Sotto il profilo tecnico, si chiede alla Regione e al direttore generale dell'Ulss 7 “che sia assicurato il mantenimento delle attuali specialità e dei reparti degli ospedali” e “la puntuale sostituzione dei primari che cessano dal servizio e di tutto il personale di professione sociale e sanitaria”.
Tra le istanze dell'OdG, anche quella di “promuovere nelle sedi opportune lo sviluppo di ulteriori “attività specialistiche” tali da poter garantire all'Ulss 7 Pedemontana potere attrattivo pari a quello delle altre Ulss del Veneto”.
Con l'ulteriore richiesta di “garantire che i percorsi di riorganizzazione complessiva dei servizi” siano avviati e portati avanti “in sintonia e dialogo come le Amministrazioni comunali, rappresentanti delle istanze dei cittadini”. Valorizzando “le identità e i percorsi storici delle precedenti Ulss 3 e 4” e perseguendo “uno scambio di buone pratiche volto al miglioramento reciproco, fondato su quanto nei diversi territori dell'Ulss ha raggiunto buoni risultati.”
In conclusione, il documento afferma la necessità “che siano difese, valorizzate e condivise le eccellenze che l'Ulss 3 ha sviluppato sia in campo sociale e sia in campo sanitario e nondimeno l'integrazione sociosanitaria, che da tempo è caratterizzante e qualificante il modello del Veneto”.
“Il documento - spiega il sindaco Poletto - è stato redatto per difendere e promuovere l'opportunità costituita dall'Ulss 7, che non intendiamo sprecare, ma anche per scongiurare un accorpamento provinciale in prospettiva.
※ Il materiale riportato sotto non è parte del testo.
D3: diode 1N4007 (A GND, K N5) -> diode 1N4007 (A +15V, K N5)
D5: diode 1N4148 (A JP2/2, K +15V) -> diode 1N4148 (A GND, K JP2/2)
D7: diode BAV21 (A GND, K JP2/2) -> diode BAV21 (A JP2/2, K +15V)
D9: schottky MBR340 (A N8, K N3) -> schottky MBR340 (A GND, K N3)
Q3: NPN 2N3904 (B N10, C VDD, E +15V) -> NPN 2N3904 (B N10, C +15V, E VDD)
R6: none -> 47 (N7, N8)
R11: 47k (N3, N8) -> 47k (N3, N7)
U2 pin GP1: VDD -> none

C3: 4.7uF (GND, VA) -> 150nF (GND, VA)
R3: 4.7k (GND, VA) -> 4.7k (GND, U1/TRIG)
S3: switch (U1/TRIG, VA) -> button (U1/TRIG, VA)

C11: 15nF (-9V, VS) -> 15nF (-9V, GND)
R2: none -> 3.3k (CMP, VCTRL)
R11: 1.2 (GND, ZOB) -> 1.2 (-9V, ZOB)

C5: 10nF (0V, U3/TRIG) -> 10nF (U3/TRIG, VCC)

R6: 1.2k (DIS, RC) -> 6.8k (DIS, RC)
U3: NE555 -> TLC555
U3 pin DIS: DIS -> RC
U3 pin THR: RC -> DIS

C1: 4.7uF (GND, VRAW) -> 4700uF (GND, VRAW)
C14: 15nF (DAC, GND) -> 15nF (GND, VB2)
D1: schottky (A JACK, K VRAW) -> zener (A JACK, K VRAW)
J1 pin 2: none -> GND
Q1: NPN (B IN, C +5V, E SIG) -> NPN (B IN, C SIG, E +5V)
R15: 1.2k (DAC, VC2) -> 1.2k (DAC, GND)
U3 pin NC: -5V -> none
Chiediamo di garantire che tutto quanto realizzato dalla ex Ulss 3 non venga svilito o cancellato e che ci sia reciprocità tra tutti i territori.” Il tutto muovendosi precauzionalmente con largo anticipo.
L'esempio del Tribunale di Bassano, sulla cui difesa e mantenimento “si sono sollevate le proteste quando ormai era troppo tardi”, è un precedente che fa tenere dritte le antenne dei primi cittadini. Intanto l'anno prossimo sarà già tempo di rinnovo per le famose schede sociosanitarie della Regione Veneto, che regolano le dotazioni ospedaliere nelle varie Aziende Ulss. Dal punto di vista delle eccellenze e dei servizi da mantenere, per l'Ulss 7 sarà la prima prova del 9.